In his statement to Parliament last week, Golding acknowledged that he had “sanctioned” persons in the ruling Jamaica Labour Party (JLP) to approach the law firm “knowing that such interventions have in the past proven to be of considerable value in dealing with issues involving the governments of both countries.

“I made it absolutely, unmistakably clear, however, that this was an initiative to be undertaken by the party, not by or on behalf of the government,” Golding said.

Coke’s stronghold of Tivoli Gardens in Golding’s constituency of West Kingston has been barricaded by his supporters who say they fear an invasion from the security forces.

Plans by the main opposition People’s National Party (PNP) to move a motion of no confidence against the prime minister in Parliament on Tuesday failed to materalise after the opposition legislators walked out to protest plans by Golding to make a statement to Parliament on the issue.

Meanwhile, police are investigating isolated incidents of violence in the aftermath of the address by Golding.

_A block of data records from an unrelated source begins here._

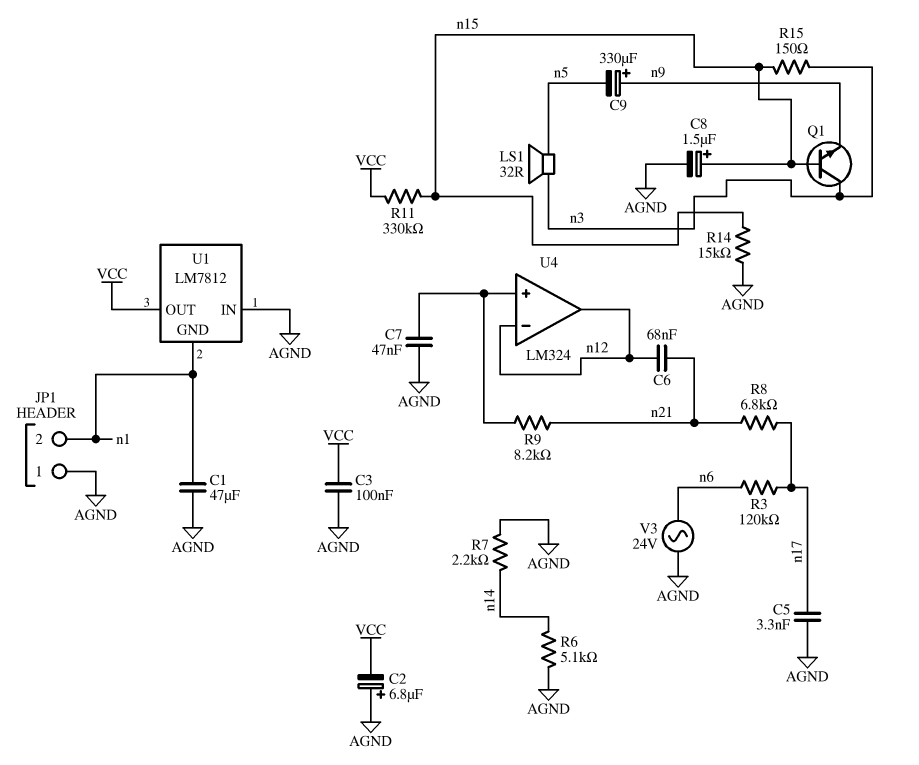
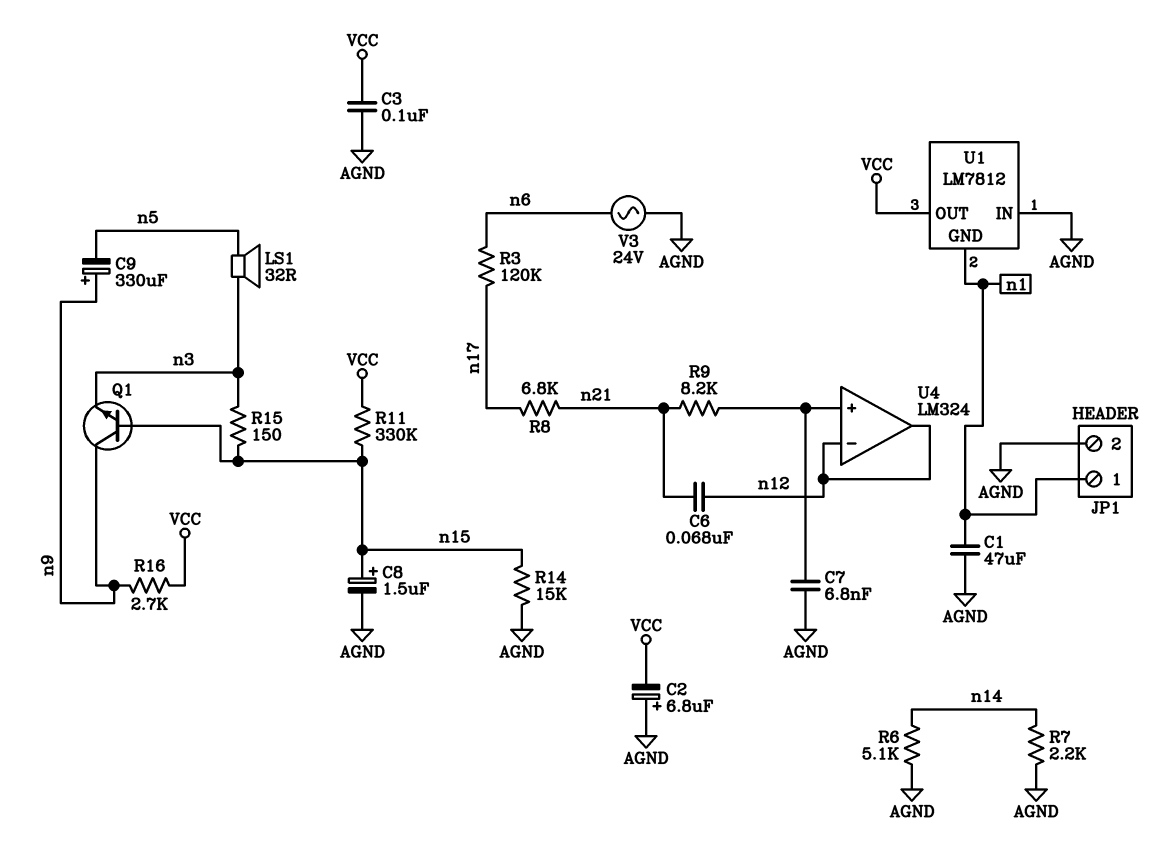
C5: 3.3nF (AGND, n17) -> none
C7: 47nF (AGND, U4/in+) -> 6.8nF (AGND, U4/in+)
JP1 pin 1: AGND -> n1
JP1 pin 2: n1 -> AGND
Q1: NPN (B n15, C n3, E n9) -> NPN (B n15, C n9, E n3)
R16: none -> 2.7k (VCC, n9)

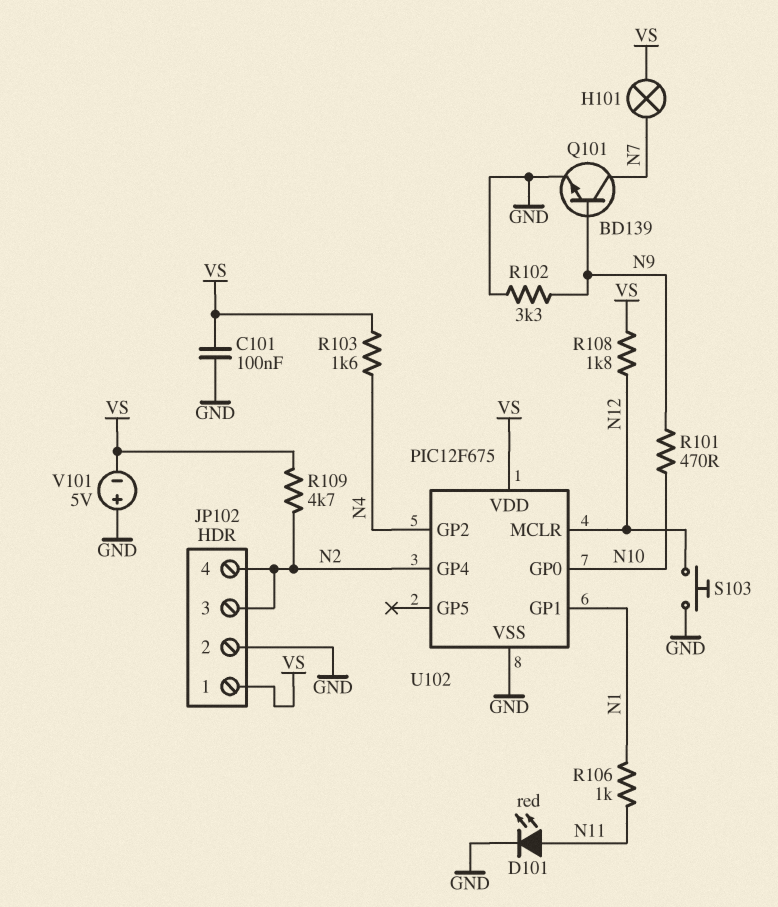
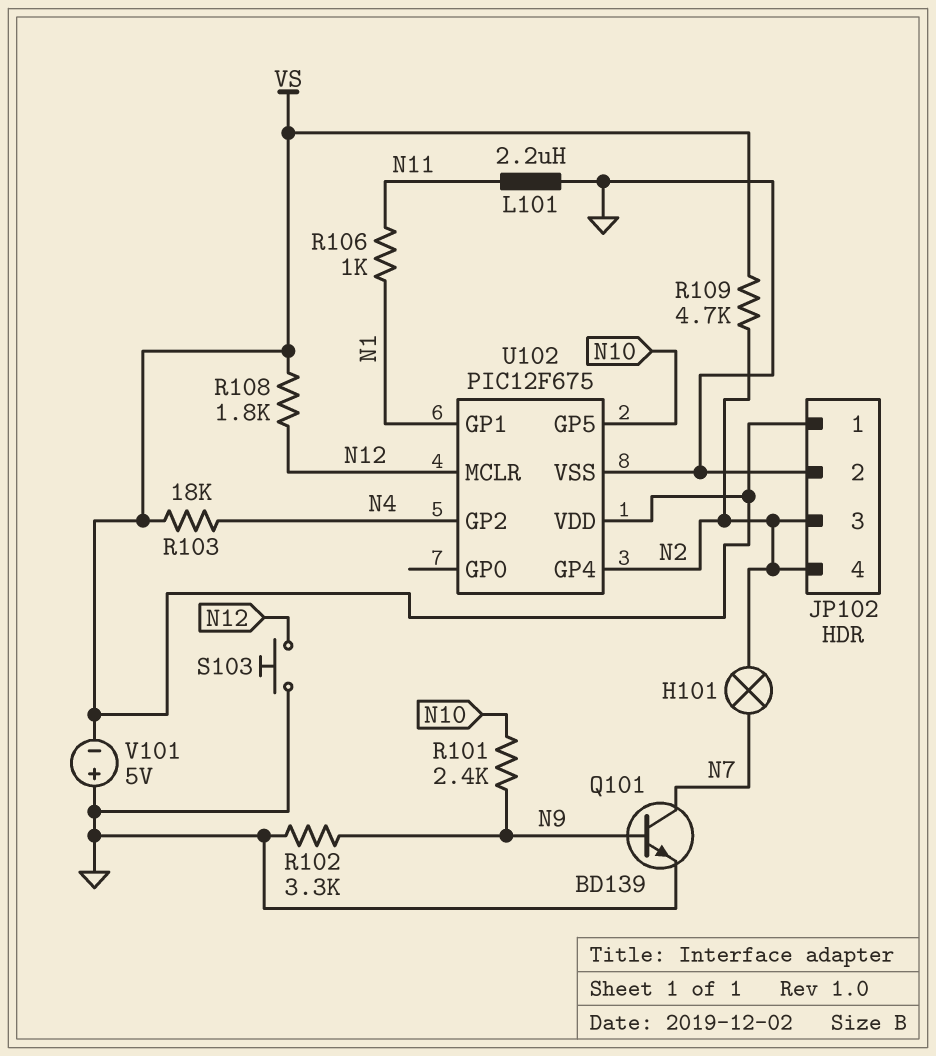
C101: 100nF (GND, VS) -> none
D101: LED red (A N11, K GND) -> none
H101: lamp (N7, VS) -> lamp (N2, N7)
L101: none -> 2.2uH (GND, N11)
R101: 470 (N9, N10) -> 2.4k (N9, N10)
R103: 1.6k (N4, VS) -> 18k (N4, VS)
U102 pin GP0: N10 -> none
U102 pin GP5: none -> N10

Police said that the car belonging to Lawman Lynch, a well-known youth activist who appeared on a television panel discussion had been firebombed.

The police believe that the attack came as a result of statements Lynch made in the media relating to the calls for the resignation of the prime minister.

“I have always been vocal about a number of issues; I maintain my position on whatever issue I have been speaking about; this goes way beyond politics. I think as a nation we have come to accept nasty behaviour,” Lynch said.

The executive director of the Human Rights lobby group, Jamaicans for Justice (JFJ), Dr Carolyn Gomes said that threats have been issued against two members of the organisation.

The JFJ is among organisations here calling on Golding to resign.